# Metabolism Damage - need help!



## khyria

Hello! Iam 22, last years I was dieting too hard .
I had always thyroid problems, but even then I could reach 12% Bf as female.
I was 115 ibs for one year on low carb, low calories diet, then I started gaining back my weight slowly and losing it was much harder for me. On 1100 kcal diet I CANT lose nothing! I was runing everyday, using clen or another things, even T3 for thyroid cant help me with fat. I have lost a few ibs and
now iam 132 Ibs and 21% Bf. I hate it, cause I work a lot and looks like I do nothing. Iam eating right food, veggies, proteins, fat and healthy carb. Sometimes I eat cheat meal once per week but I count this! Iam in gym 3x a week and doing a lot of cardio!
I dont.know what else I can do, cause iam depressed and totally sad, disappointed.
Can someone help me?
I dont want to start anorectic dieting


----------



## Tinytom

Can you post your current diet please.

I have dealt with similar situations and mostly its that the client doesnt eat enough. Post up the diet and I'll look at it


----------



## nWo

When was the last time you had a refeed? Metabolism may be slowed down rather than damaged, the latter of which would be extremely rare tbh.

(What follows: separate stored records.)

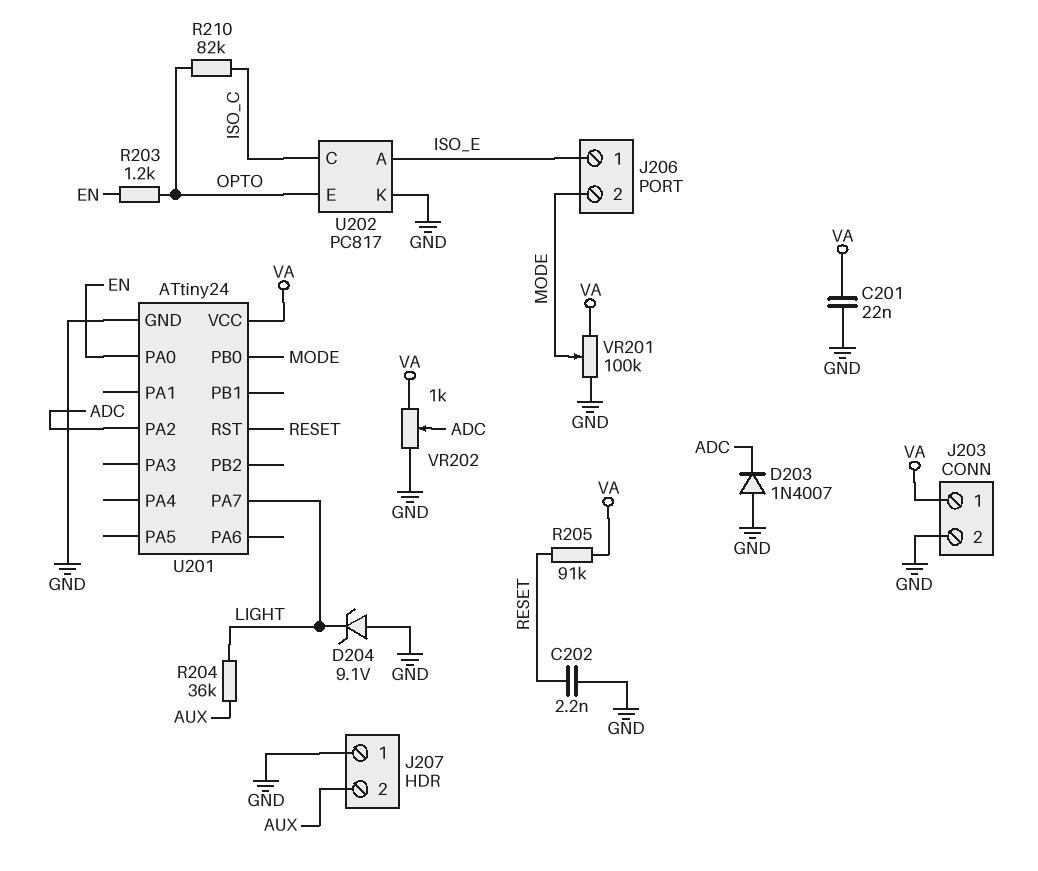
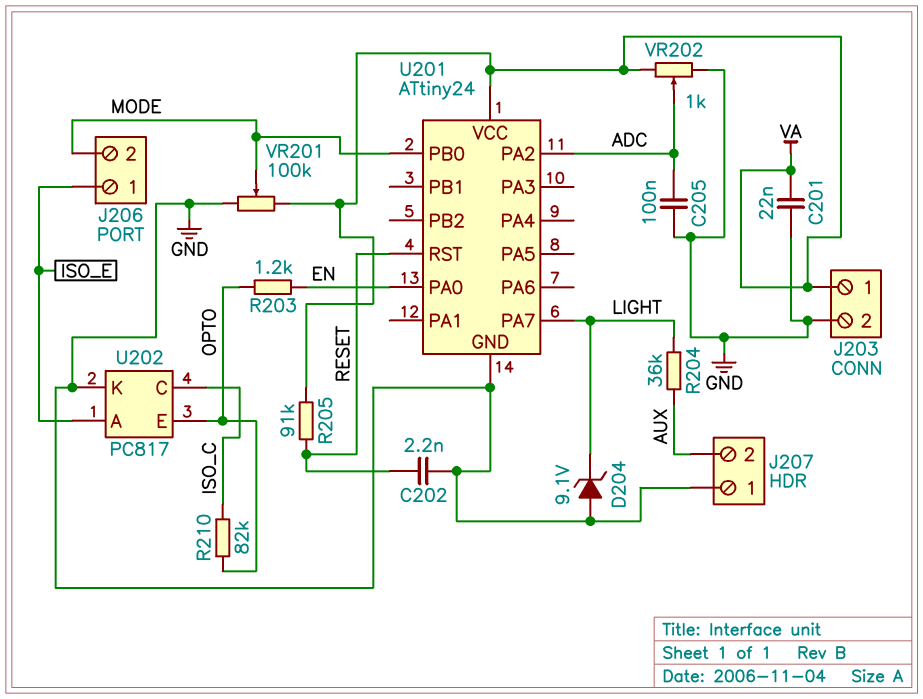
C205: none -> 100nF (ADC, GND)
D203: diode 1N4007 (A GND, K ADC) -> none

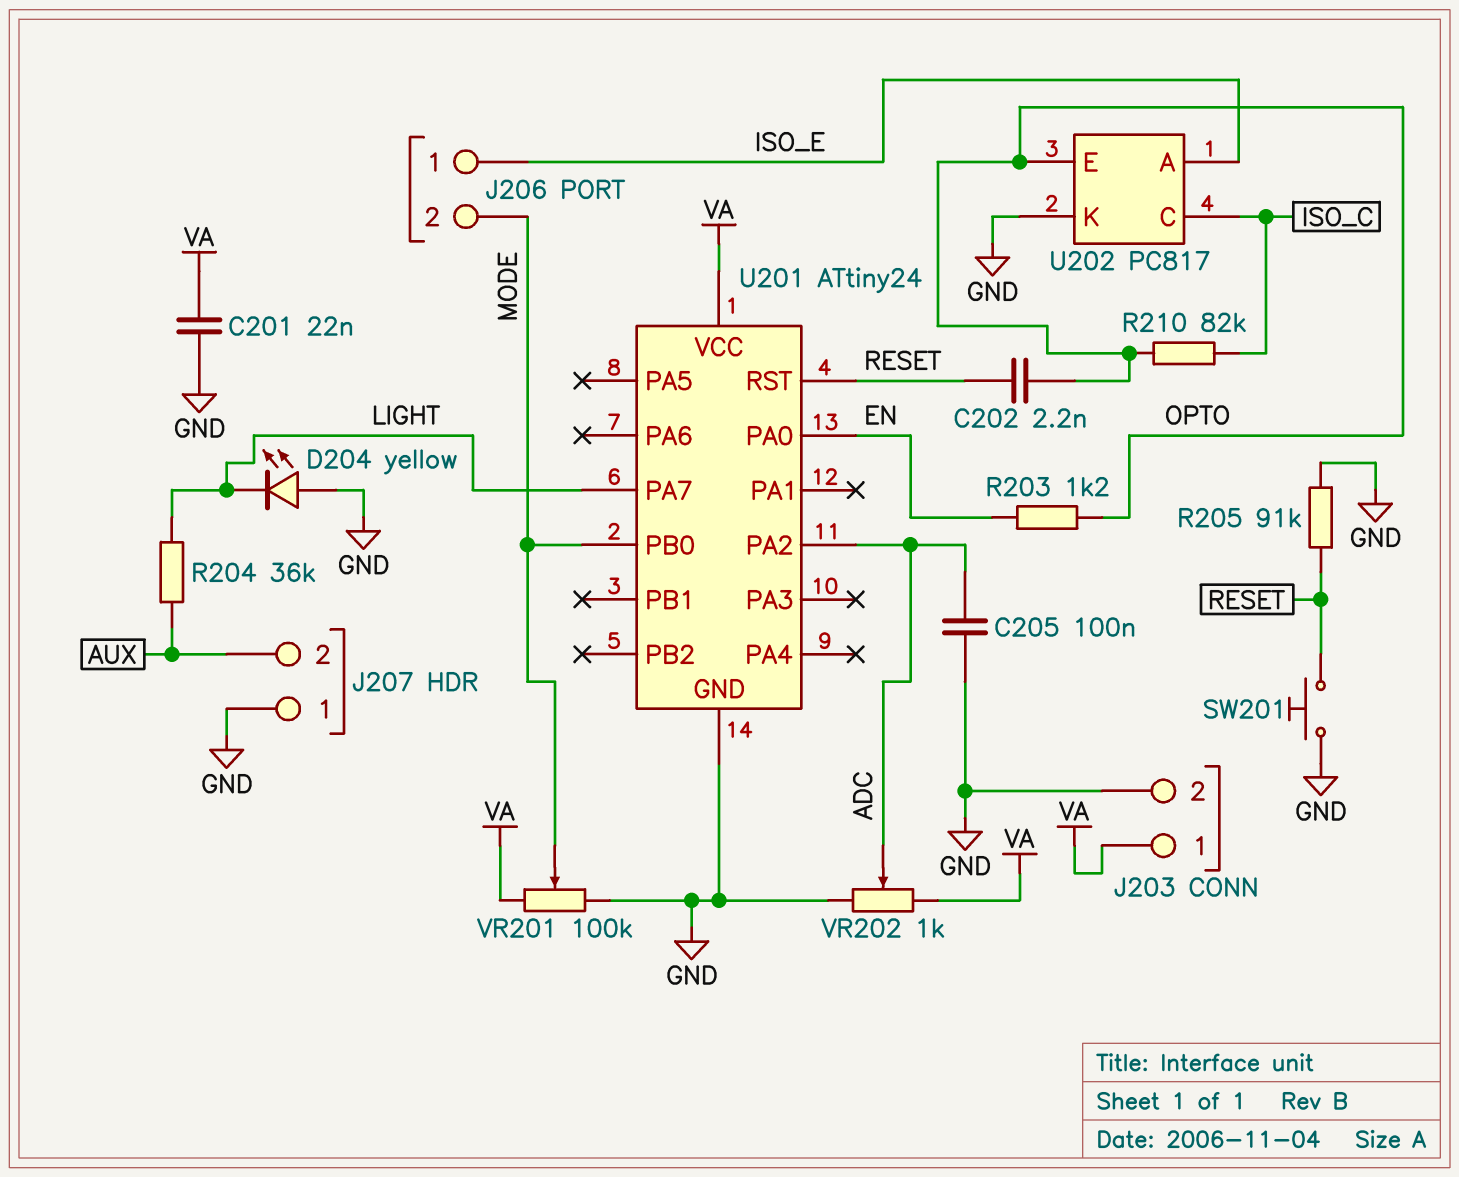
C202: 2.2nF (GND, RESET) -> 2.2nF (OPTO, RESET)
D204: zener 9.1V (A GND, K LIGHT) -> LED yellow (A GND, K LIGHT)
R205: 91k (RESET, VA) -> 91k (GND, RESET)
SW201: none -> button (GND, RESET)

You also mentioned you used T3 - how much were you using, and were you taking it on an empty stomach? What brand was it? If it was thyroid/metabolism problems then using T3 effectively would have negated them.


----------



## khyria

Thnx for all of your reply

I do refeds quite often.

Once for 2 weeks or one week, when I feel teribble like cant even walk

And Iam still using T3, I got hypothyroidism but it doesnt seem to help

Actual diet, thats usually what I eat through the day , but I mix it together or prepare different meals

Eggs 200 cal

Whey 100 cal

Cottage cheesse 400 cal

Peanut butter /almonds 200 cal

Salad with feta 150 cal

1050 cal

90 protein

40-50 fat

Max 30 carbs


----------



## Tinytom

khyria said:


> Thnx for all of your reply
> 
> I do refeds quite often.
> 
> Once for 2 weeks or one week, when I feel teribble like cant even walk
> 
> And Iam still using T3, I got hypothyroidism but it doesnt seem to help
> 
> Actual diet, thats usually what I eat through the day , but I mix it together or prepare different meals
> 
> Eggs 200 cal
> 
> Whey 100 cal
> 
> Cottage cheesse 400 cal
> 
> Peanut butter /almonds 200 cal
> 
> Salad with feta 150 cal
> 
> 1050 cal
> 
> 90 protein
> 
> 40-50 fat
> 
> Max 30 carbs


 That diet is way too low in calories for the amount of training you are doing. Can you list your training days and what times you train.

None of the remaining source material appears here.